Für Sonnenanbeter lohnt sich ein Besuch am berühmten Seven Mile Beach in Negril, einen der schönsten Strände der Karibik. Wer Nervenkitzel sucht, wird im legendären Rick’s Café fündig (beim Klippenspringen in türkisblaues Wasser oder beim Sundowner-Cocktail mit Livemusik.)
Auch kulturell ist Jamaika mehr als nur Reggae und Rastafari.
Die Insel ist eine einzigartige Mischung aus afrikanischen, karibischen und europäischen Einflüssen. Man spürt überall die kulturelle Identität und den Stolz der Menschen auf ihre Geschichte, Sprache und Unabhängigkeit. In Kingston, der Hauptstadt, kann man das Bob Marley Museum besuchen, eine Pilgerstätte für Musikliebhaber und ein tiefer Einblick in das Leben des wohl berühmtesten Jamaikaners.
Sportlich ist Jamaika ebenfalls ein echtes Schwergewicht: Usain Bolt, der schnellste Mann der Welt, stammt von hier – und das spürt man überall. Leichtathletik ist Nationalsport, Kinder wachsen mit der Teilnahme an Schulwettbewerben wie den „Champs“ auf, und überall wird gerannt, gesprintet und gefeiert.
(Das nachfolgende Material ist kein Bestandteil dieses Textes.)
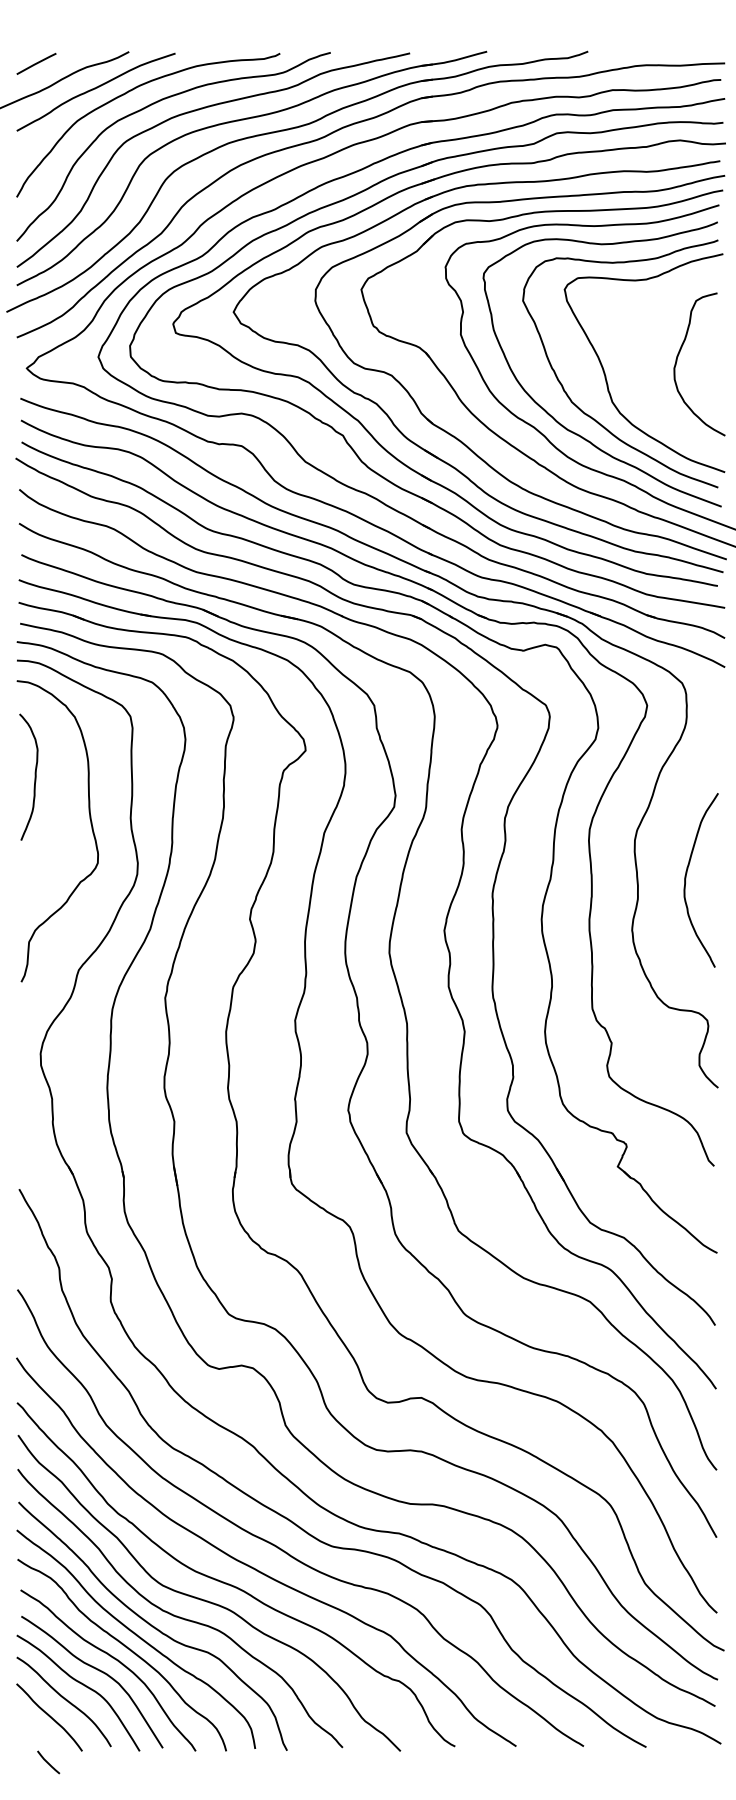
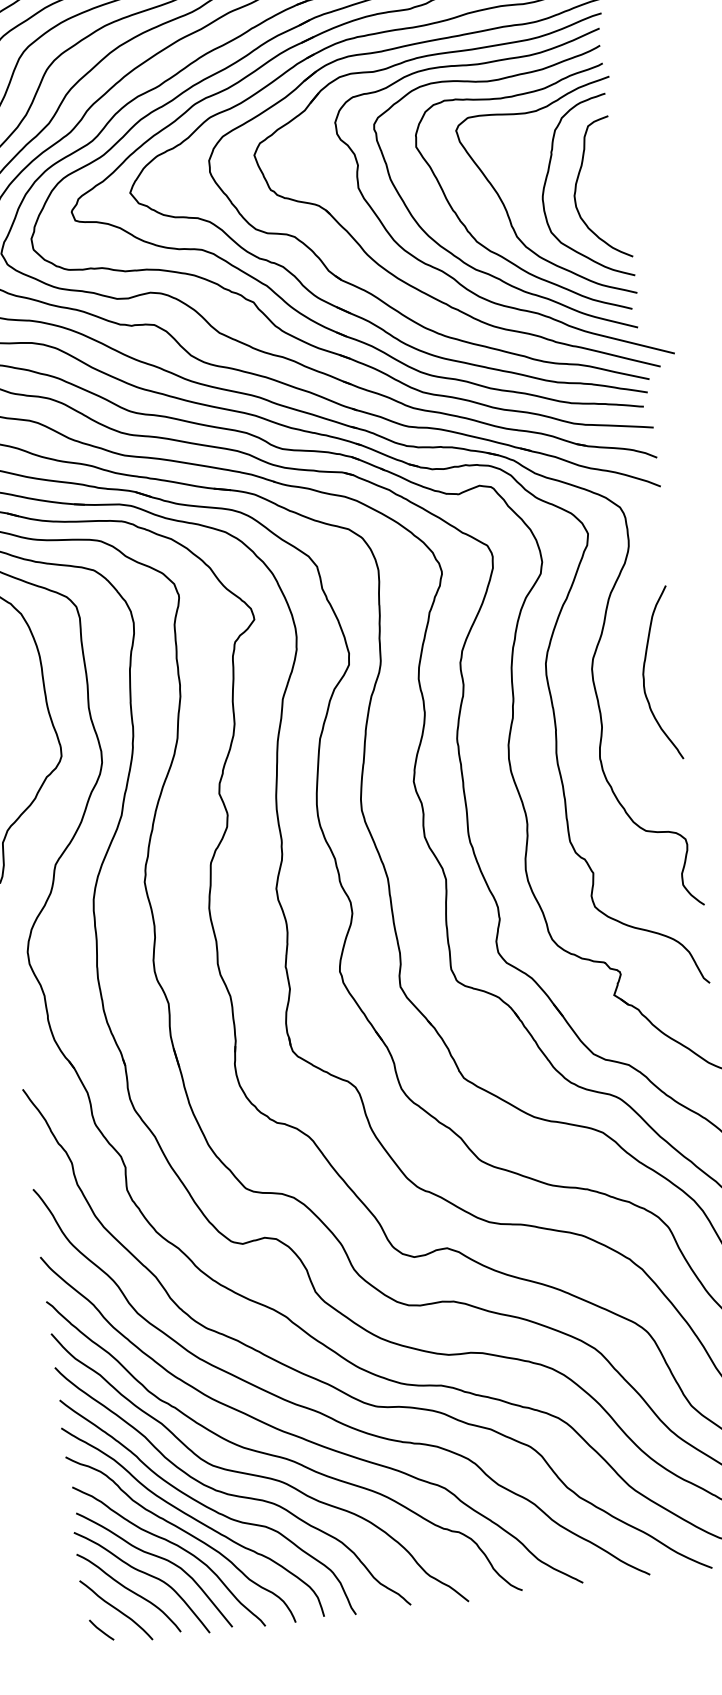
curve: (649, 348) -> (547, 179), added
curve: (686, 878) -> (644, 674), moved
curve: (48, 1762) -> (101, 1630), moved

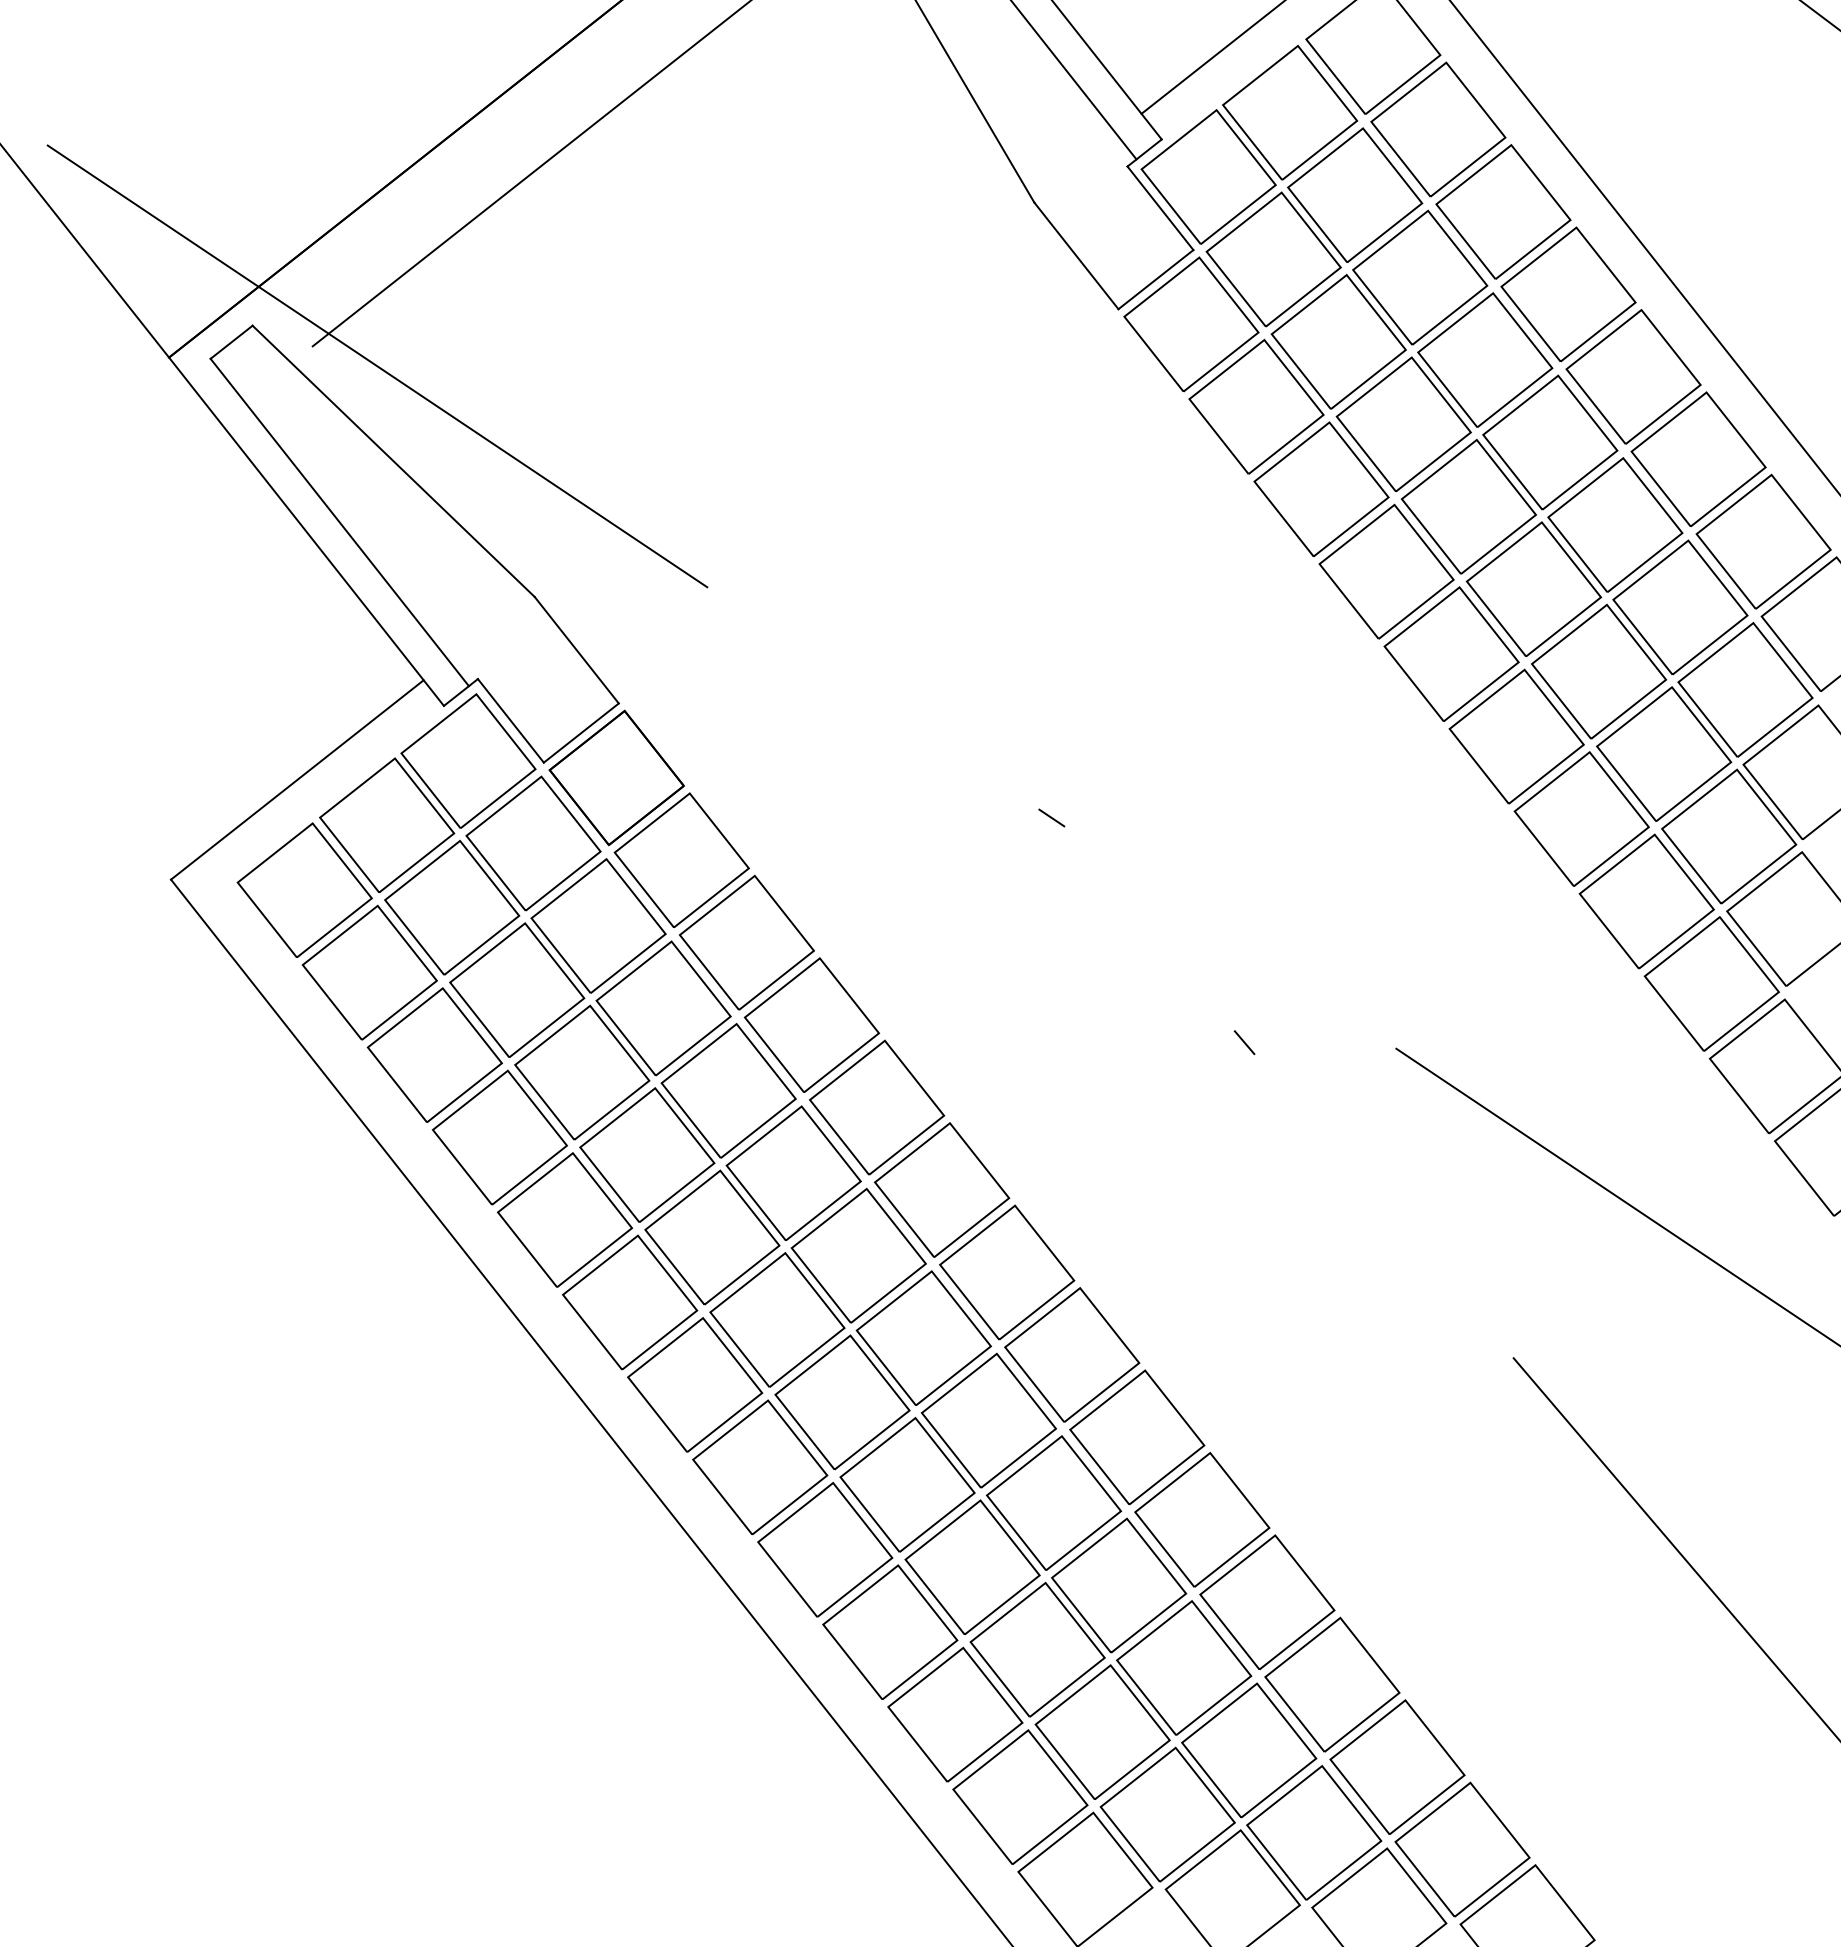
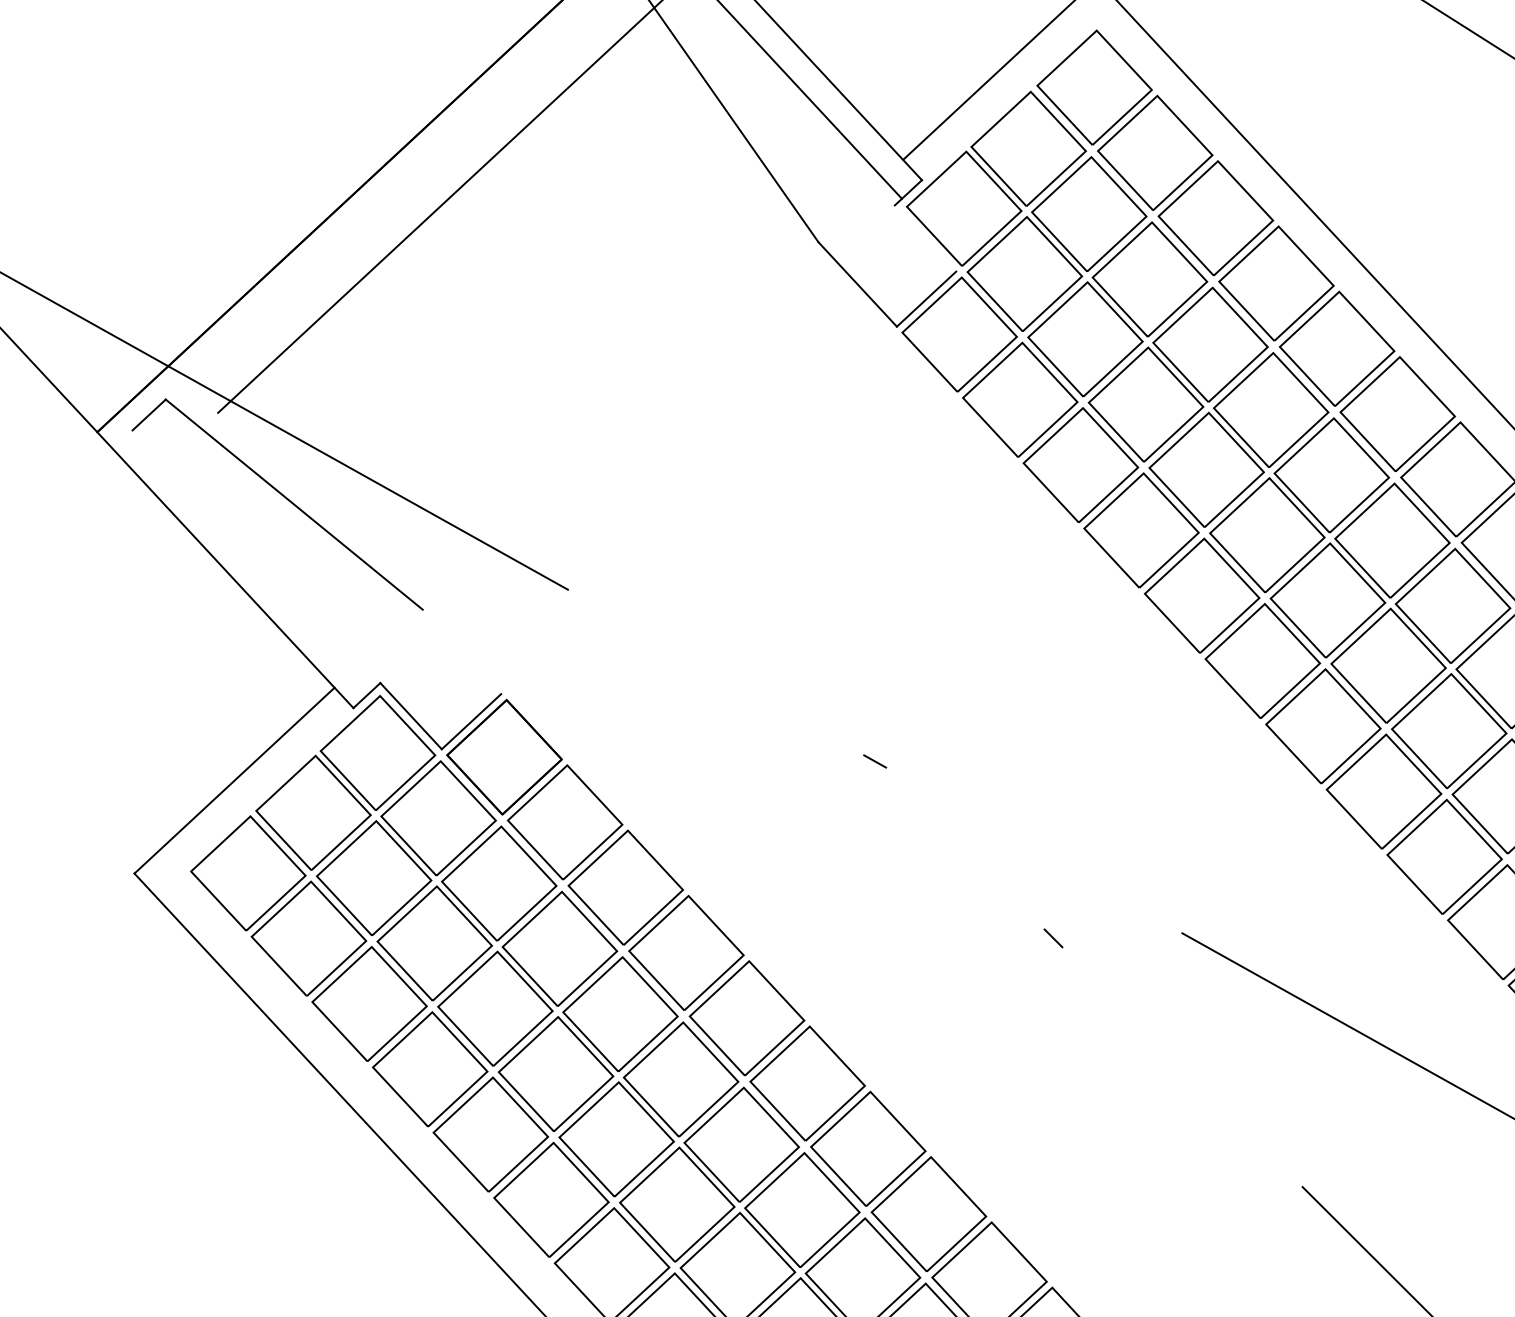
line: (1160, 208) -> (925, 238), removed
line: (339, 522) -> (252, 560), removed
line: (576, 649) -> (461, 651), removed

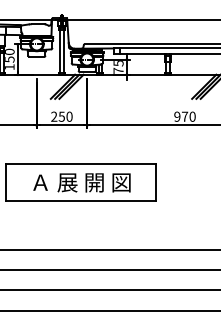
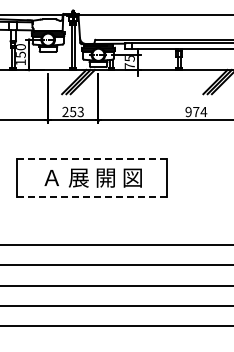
text: (192, 116) -> (203, 111), 970 -> 974
text: (69, 117) -> (80, 112), 250 -> 253
line: (81, 164) -> (92, 159), solid -> dashed
line: (81, 201) -> (92, 196), solid -> dashed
Jamaika war sogar das erste tropische Land mit einem Bobteam bei den Olympischen Winterspielen (vielen bekannt durch den Film „Cool Runnings“.)
Die Fortbewegung auf der Insel erfolgt meist per Bus oder Taxi, wobei man bei Taxis unbedingt darauf achten sollte, nur offiziell lizenzierte Fahrzeuge zu nutzen. Es kommt leider immer wieder zu Betrugsversuchen mit überhöhten Fahrpreisen oder falschen Taxis – hier ist also Vorsicht geboten. Auch beim Aufenthalt in größeren Städten wie Kingston oder Montego Bay sollte man wachsam sein: Die Kriminalitätsrate ist vergleichsweise hoch, besonders im Hinblick auf Taschendiebstähle, Hotel-Einbrüche oder Betrug.
Was man noch wissen sollte
In Jamaika wird auf gepflegte Kleidung Wert gelegt, kurze Hosen und T-Shirts sind absolut in Ordnung, aber allzu freizügige Outfits sollte man vermeiden – insbesondere beim Besuch von Kirchen oder öffentlichen Gebäuden. Dort empfiehlt es sich, Schultern und Knie zu bedecken.